One study8 conducted a time-to-exhaustion test at a workload corresponding to 90% of the athletes’ pre-intervention Wmax for evaluation of endurance performance. However, neither BP nor TRAD enhanced the performance (p>0.05). On the other hand, 13 days of BP in soccer players revealed a large improvement in Yo-Yo Intermittent Recovery Test Level 2 (from 407±43 m to 507±57 m, p<0.05; ES=1.92).26 The same was evident in Mallo et al’s25 seasonal monitoring (Yo-Yo Intermittent Recovery Test Level 1, from 2037±264 m to 2676±255 m; p<0.01) and after a comparable BP intervention were the players improved their maximal speed during the 30–15 Intermittent Fitness Test by 6.5±2.9% (p<0.001).27

Workloads at different exercise thresholds

Cyclists have revealed tendencies to greater improvements of power output at 2 mmol·L−1 lactate concentration following both 422 and 12 weeks11 with BP. The 4-week intervention gave a 10±12% increase in BP, while no changes were observed in TRAD, with no statistically significant differences between the groups, but the ES was in favor of BP (ES=0.71).

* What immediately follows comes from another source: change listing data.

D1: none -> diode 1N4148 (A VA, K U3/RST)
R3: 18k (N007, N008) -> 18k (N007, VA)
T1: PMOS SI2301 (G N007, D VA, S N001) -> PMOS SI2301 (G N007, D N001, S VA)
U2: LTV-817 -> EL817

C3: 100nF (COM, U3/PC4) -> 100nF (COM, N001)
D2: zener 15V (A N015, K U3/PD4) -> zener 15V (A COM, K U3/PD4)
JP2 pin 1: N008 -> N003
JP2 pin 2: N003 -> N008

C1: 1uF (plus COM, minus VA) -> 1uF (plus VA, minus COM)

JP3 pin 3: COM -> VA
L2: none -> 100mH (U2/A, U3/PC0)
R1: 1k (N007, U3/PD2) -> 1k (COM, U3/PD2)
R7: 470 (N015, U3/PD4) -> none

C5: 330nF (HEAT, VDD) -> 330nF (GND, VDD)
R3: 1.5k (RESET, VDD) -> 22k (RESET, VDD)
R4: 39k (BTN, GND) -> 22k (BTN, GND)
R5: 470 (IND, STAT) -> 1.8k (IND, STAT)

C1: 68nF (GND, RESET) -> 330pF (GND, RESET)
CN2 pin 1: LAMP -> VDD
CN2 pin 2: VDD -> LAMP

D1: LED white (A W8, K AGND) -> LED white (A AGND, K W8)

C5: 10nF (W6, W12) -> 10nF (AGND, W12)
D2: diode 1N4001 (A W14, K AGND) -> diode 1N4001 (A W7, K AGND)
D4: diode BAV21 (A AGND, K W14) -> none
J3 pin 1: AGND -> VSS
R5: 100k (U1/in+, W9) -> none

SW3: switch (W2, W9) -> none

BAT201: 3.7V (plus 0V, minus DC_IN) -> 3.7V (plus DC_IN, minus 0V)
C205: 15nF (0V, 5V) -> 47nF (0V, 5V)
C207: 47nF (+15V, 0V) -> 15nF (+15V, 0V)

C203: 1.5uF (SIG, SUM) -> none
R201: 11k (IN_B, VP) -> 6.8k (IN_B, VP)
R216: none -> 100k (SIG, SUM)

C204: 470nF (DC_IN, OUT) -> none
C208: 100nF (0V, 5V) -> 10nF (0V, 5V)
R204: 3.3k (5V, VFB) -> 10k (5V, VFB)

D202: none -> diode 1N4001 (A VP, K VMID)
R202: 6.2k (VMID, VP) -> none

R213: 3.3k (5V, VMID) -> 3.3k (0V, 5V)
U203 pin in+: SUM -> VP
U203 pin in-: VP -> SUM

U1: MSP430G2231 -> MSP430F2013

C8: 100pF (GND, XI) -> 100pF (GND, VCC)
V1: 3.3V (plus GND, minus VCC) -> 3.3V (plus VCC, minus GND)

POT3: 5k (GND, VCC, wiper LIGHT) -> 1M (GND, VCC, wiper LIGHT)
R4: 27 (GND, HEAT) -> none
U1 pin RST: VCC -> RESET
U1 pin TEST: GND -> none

For the 12-week study, the relative improvements were 22±14% and 10±7% for BP and TRAD, respectively. This revealed an even larger ES of BP compared to TRAD (p=0.054; ES=1.12). In another study, a 1-week training block enhanced power output at onset of blood lactate accumulation with ~7% (ES=0.53–0.60) compared to volume-matched TRAD, regardless if the block training was performed as long or short sprints (p<0.05).17 In a study comparing BP with either passive or active recovery between HIT interval bouts only the group that did passive recovery improved power output at second ventilatory threshold.19 A greater difference in change was also present compared to active recovery (p<0.05; ES=0.52). In long-term case-studies, 58 and 17 weeks of BP revealed a 36% improvement in power output at 3 mmol·L−1 lactate concentration and 14% increase in power output at lactate threshold, respectively.29,31 BP and TRAD were equally effective in improving paddling power at second ventilatory threshold (+10% vs +11%, respectively) in rowers,9 while in cross-country, skiers were BP superior to TRAD in improving power output at 4 mmol·L−1 lactate concentration (11±10% and 2±4%, respectively; p<0.01; ES=1.26) after a 5-week training period.20

Exercise efficiency and economy

Rønnestad et al11 observed a non-significant improvement in gross efficiency for their BP training group (from 20.3% to 20.9%; p=0.12). The relative improvement corresponded to a moderate ES in advantage of BP compared to TRAD training (ES=1.10; TRAD, from 19.6% to 19.5%). Quite similar results were present in Clark et al17 where none of the groups changed gross efficiency significantly (p>0.05; 5.1±3.9%, 3.2±2.4% and 1.5±4.3% improvement for BP with long sprints, BP with short sprints and TRAD training, respectively). However, the relative improvement of gross efficiency for short and long sprints revealed small to moderate ESs compared to TRAD (ES=0.26 and 0.65, respectively).17 Similarly, neither BP nor TRAD changed skiing economy following 5 weeks of HIT-training,20 whereas McGawley et al,12 on the other hand, showed improvement in skiing economy in TRAD only.

Discussion

The present study investigated the effects of BP on factors determinative for endurance performance and endurance performance measurements based on systematic analyses of pooled data from the existing literature. The meta-analyses revealed evidence for beneficial effects of BP compared to TRAD regarding VO2max and Wmax in trained athletes. Due to a lack of studies and heterogeneity between the tests used to evaluate endurance performance measures, workloads at different exercise thresholds and exercise efficiency/economy, meta-analyses were not performed for these factors. However, the vast majority of these data revealed either beneficial or similar effects for BP compared to TRAD. The findings emphasize that BP, as defined in the present paper, is an adequate, alternative strategy with potentially greater training effects than TRAD for trained to well-trained athletes. Nonetheless, the number of eligible studies are quite small (n=10) and they achieved only low-to-moderate PEDro scores. Some methodological considerations when interpreting the efficacy of BP are therefore important to address.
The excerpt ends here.